Le projet de loi de modernisation du système de santé actuellement en préparation contiendra plusieurs dispositions modifiant la loi de 1990. Mais celle que vous suggérez, dite de judiciarisation, soulève de nombreuses difficultés pratiques - il faut l'avouer - et n'emporte pas l'adhésion de l'ensemble des personnes concernées, qu'il s'agisse des acteurs du champ de la santé mentale ou des usagers.
Le Conseil de l'Europe, dans son livre blanc publié en janvier 2000, a d'ailleurs bien insisté sur ce point: ce qui importe le plus, c'est que l'autorité compétente en matière d'hospitalisation sous contrainte soit indépendante et contrôlée. Or, qu'il s'agisse d'hospitalisation d'office ou d'hospitalisation à la demande d'un tiers, dans les deux cas, les décisions prises font l'objet d'un contrôle a posteriori par les commissions départementales des hospitalisations psychiatriques dans lesquelles siègent actuellement des magistrats, des professionnels et des représentants des familles de malades. Nous prévoyons d'élargir la composition de ces commissions aux usagers eux-mêmes, dans le cadre de la loi de modernisation du système de santé.
Parallèlement, les procédures thérapeutiques évoluent, conduisant à maintenir au maximum l'intégration des patients dans la société. Le recours à l'hospitalisation complète devient l'exception, en particulier en cas de crises aiguës, ces dernières étant malheureusement susceptibles de se reproduire au cours du temps.

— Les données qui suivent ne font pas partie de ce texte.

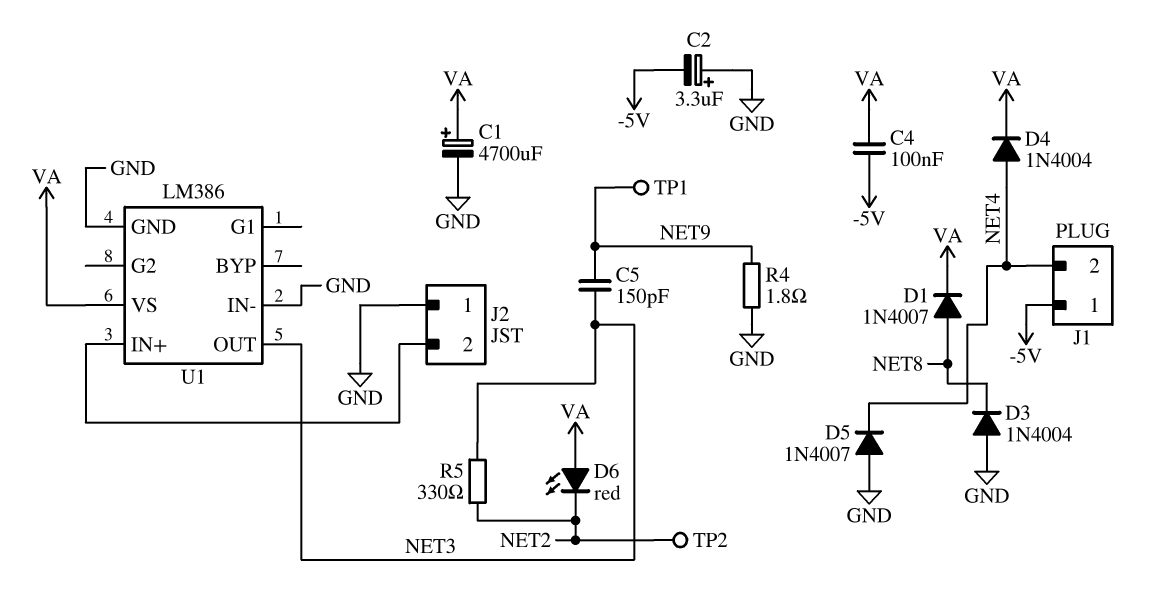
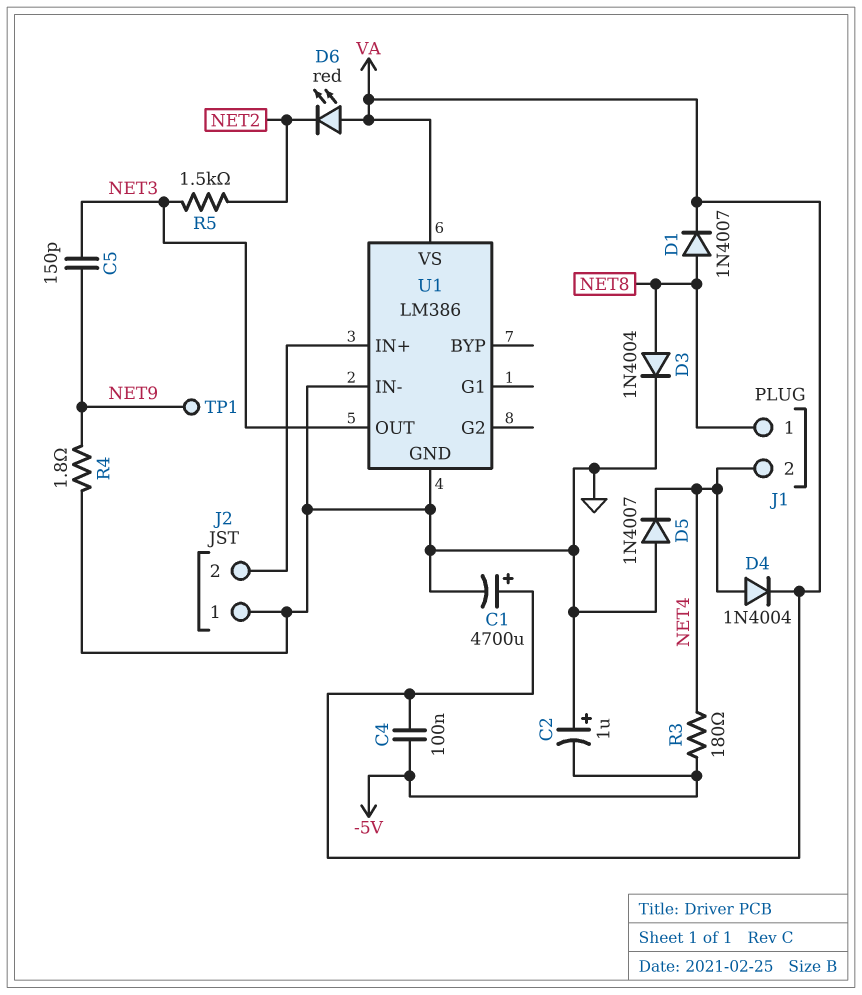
C2: 3.3uF (plus GND, minus -5V) -> 1uF (plus GND, minus -5V)
D3: diode 1N4004 (A GND, K NET8) -> diode 1N4004 (A NET8, K GND)
J1 pin 1: -5V -> NET8
R3: none -> 180 (-5V, NET4)
R5: 330 (NET2, NET3) -> 1.5k (NET2, NET3)
TP2: test point (NET2) -> none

L'augmentation des hospitalisations sans consentement, que vous avez rappelée, nécessite donc un suivi attentif dans la mesure où celles-ci représentent 13 % des hospitalisations en psychiatrie contre 11 % en 1987. Mais on ne peut pas en déduire qu'elles ne répondent pas à une nécessité médicale, et ce d'autant que, pendant la même période, le nombre total d'hospitalisations en psychiatrie a progressé de 31 %, avec des séjours beaucoup plus courts.
Telle est, monsieur le député, la réponse que Mme la secrétaire d'Etat à la santé et aux handicapés m'a demandé de vous transmettre.
Mme la présidente. La parole est à M. Georges Hage.
M. Georges Hage. Madame la secrétaire d'Etat, sans rien abandonner de mon analyse critique, je vais étudier avec attention votre propre analyse et les mesures que vous annoncez quitte à interpeller une nouvelle fois le Gouvernement dans une lettre ou une question écrite.